Press Releases

News from EPI Teacher pay fell further behind in 2022: Teachers made 26.4% less than other similarly educated professionals




The pay penalty for teachers—the gap between the weekly wages of teachers and other college graduates—grew to a record 26.4% in 2022, according to a new report from the Economic Policy Institute and the Center for Economic and Policy Research.

This gap in pay—which is adjusted for education, experience, and demographic characteristics —has been worsening over time and is a significant change from the 6.1% pay penalty in 1996. The penalty hit 36.6% for men in the teaching profession in 2022, while the penalty was 21.3% for women. 

Recent high inflation has significantly reduced the average weekly wages of teachers but has had less of an effect on other college graduates. The inflation-adjusted weekly wages of public school teachers decreased by $128 from 2021 to 2022, from $1,457 to $1,329 (in 2022 dollars). In contrast, weekly wages of other college graduates stayed about the same from $2,170 to $2,167 over the same period.
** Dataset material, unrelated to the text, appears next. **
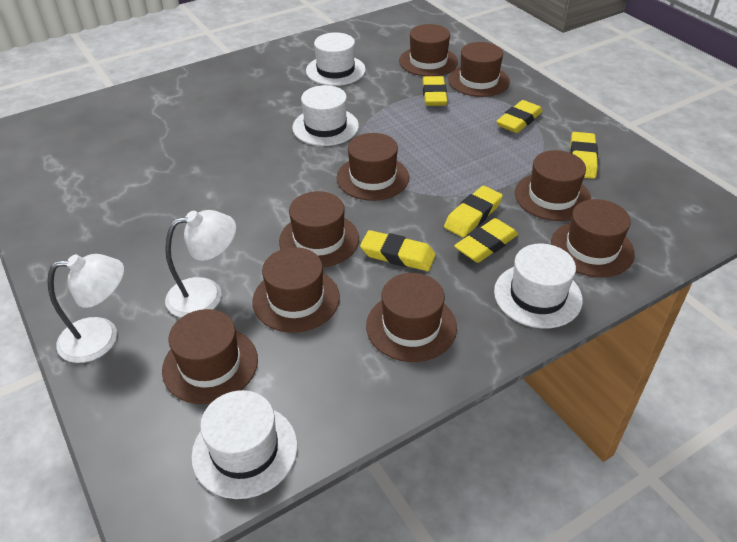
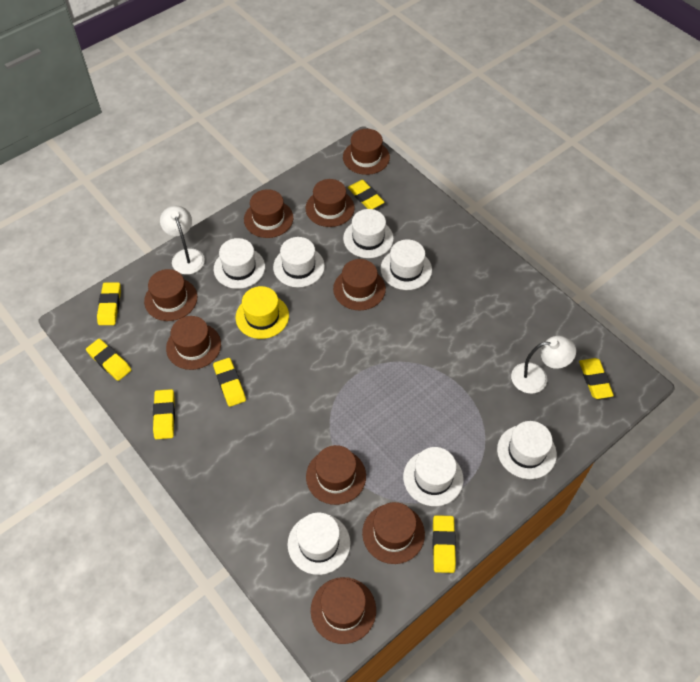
white hat: 4 -> 7
yellow eraser: 6 -> 7
yellow hat: 0 -> 1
The report also features state-level estimates showing that teachers are paid less than other college graduates in every state. The states with the largest teacher pay penalties include Colorado (37.4%), Arizona (33.2%), Virginia (32.1%), and Oklahoma (31.8%)—all states that had huge walkouts between 2018 and 2020 in response to low pay and other issues around public education funding. 

Although teachers tend to receive better benefits packages than other professionals do, this advantage is not large enough to offset the growing wage penalty for teachers. The total compensation penalty for teachers grew from 14.2% in 2021 to 17.0% in 2022.

“Over the past two decades, teacher pay has fallen further and further behind similarly qualified professionals. These worsening trends have become a significant and growing challenge for the teaching profession. Providing teachers with compensation commensurate with that of other similarly educated professionals is necessary to retain and attract qualified workers into the profession,” said report author Sylvia Allegretto, who is a senior economist at CEPR and research associate at EPI.